The United Kingdom Government owns a special share in BAA plc, the privatized former British Airports Authority, which owns certain international airports in the UK. This share gives its owner a special approval right regarding certain measures (e.g., winding-up, disposal of an airport). BAA's Articles of Association prevent the acquisition of the special share by any non-governmental entity as well as the acquisition of more than 15% of the voting shares in the company by any person.

Again the provisions affect the position of an investor acquiring a participation in BAA plc and thus restrict the movement of capital. The UK Government pleaded that in this case solely the application of private company-law mechanisms was concerned. The Court did not accept this argument. It held that the restrictions did not arise as the result of the normal operation of company law. The Court pointed out that BAA's Articles of Associations were to be approved by the Government with the Member State acting as a public authority in this instance. The ECJ held that therefore the rules at issue constitute a restriction on the movement of capital according to Art. 56 EC Treaty.

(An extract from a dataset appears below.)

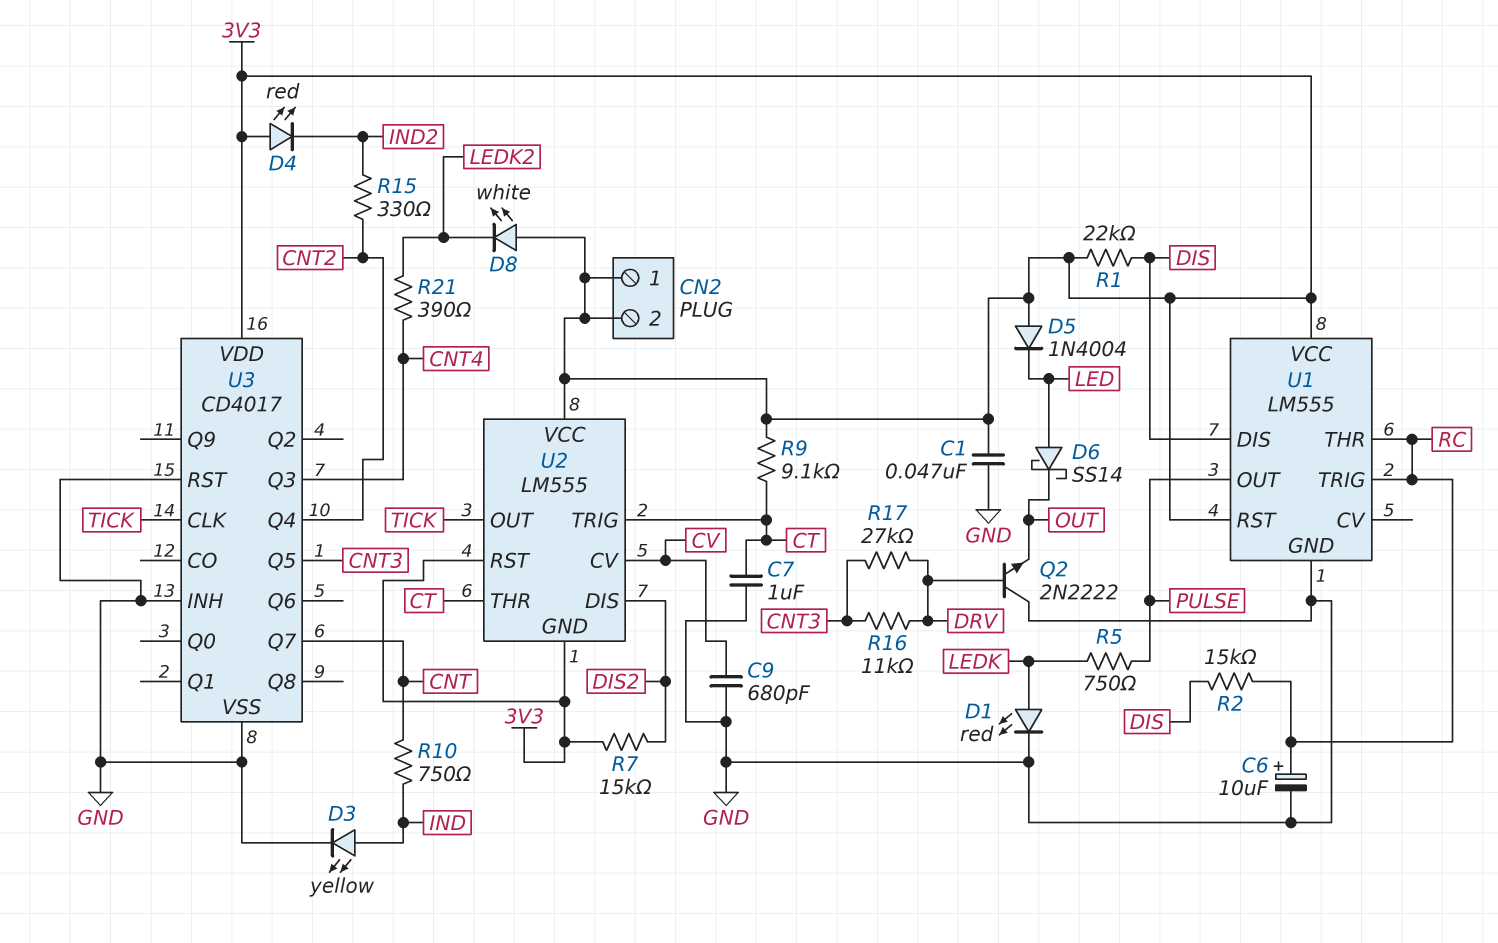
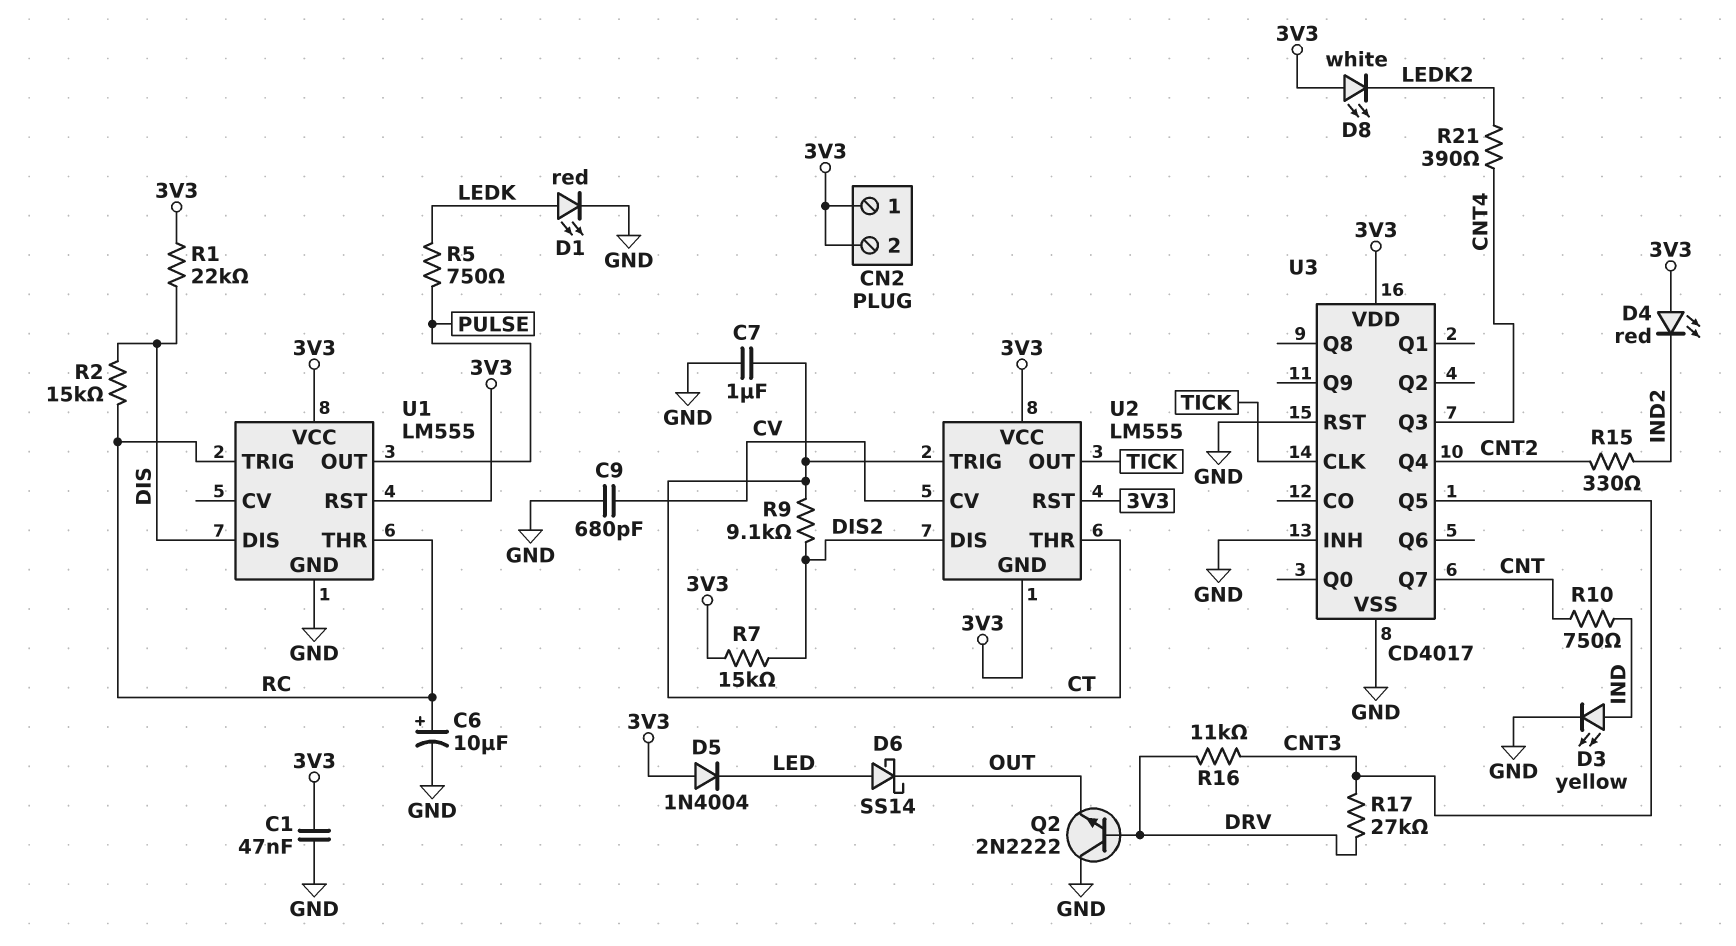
R9: 9.1k (3V3, CT) -> 9.1k (CT, DIS2)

The court did not go into any details with respect to a possible justification based on overriding requirements relating to the general interest.

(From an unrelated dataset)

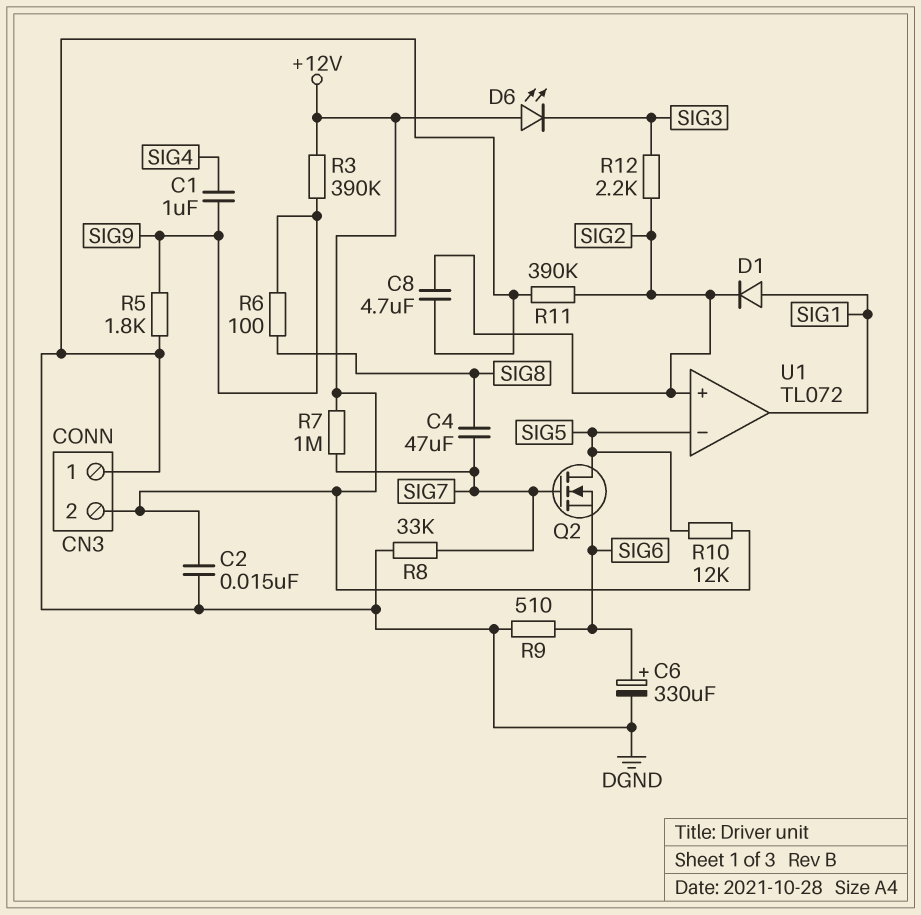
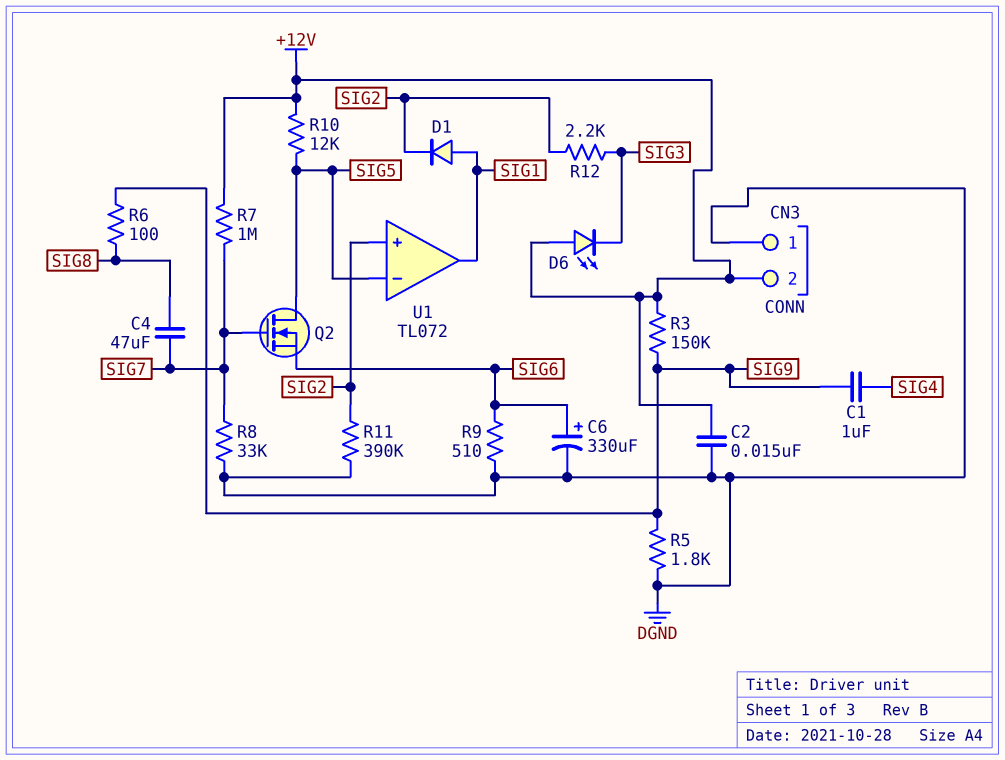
C8: 4.7uF (DGND, SIG2) -> none
R3: 390k (+12V, SIG9) -> 150k (+12V, SIG9)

3. The Opinion of the Advocate General

It should be noted that - quite unusually - both decisions are contrary to the opinion of the Advocate General, which was delivered jointly for both cases on February 6, 2003. However, the Court's decisions appear to be relatively unimpressed by the criticism of the Advocate General. It is therefore unlikely that the ECJ will reverse its position in future cases.

Future Prospects

With these judgments the ECJ has increased pressure on the national governments in the EU Member States. In order to comply with the rules laid down in the judgments, the governments will have to review their respective golden share schemes. As the judgment of June 2002 in the case Commission v. Belgium shows, golden share schemes can be lawful if they are sufficiently precise, foreseeable and limited to the extent necessary. The necessary adjustments may lead to new opportunities for international or domestic investors.

It is expected that the Commission will soon ask Germany to justify its Volkswagen law with regard to the ECJ's continued jurisdiction on golden shares. The Volkswagen law had been enacted as a federal law in 1960. It provides a 20 % voting cap, in combination with a 20 % blocking minority. Any shareholder holding more than 20 % of voting shares may only cast a maximum of 20 % of the votes in a shareholders' meeting. Additionally, a majority of more than 80 % of shareholder votes is required for important decisions in the company. The Land of Lower Saxony holds currently roughly 20 % of the shares in Volkswagen and is also the biggest shareholder. In practice, the Land is therefore granted a special right of veto concerning strategic decisions of the shareholders' meeting.

Copies of the judgments may be obtained from the ECJ's website at www.curia.eu.int.

Footnotes

1 Cases C-463/00 (Commission v. Kingdom of Spain) and C-98/01 (Commission v. United Kingdom).

2 Cases C-367/98 (Commission v. Portugal); C- 483 (Commission v. France); C-503/99 (Commission v. Belgium), see our client briefing of June 2002

This article has been prepared for general informational purposes only and is not intended as legal advice.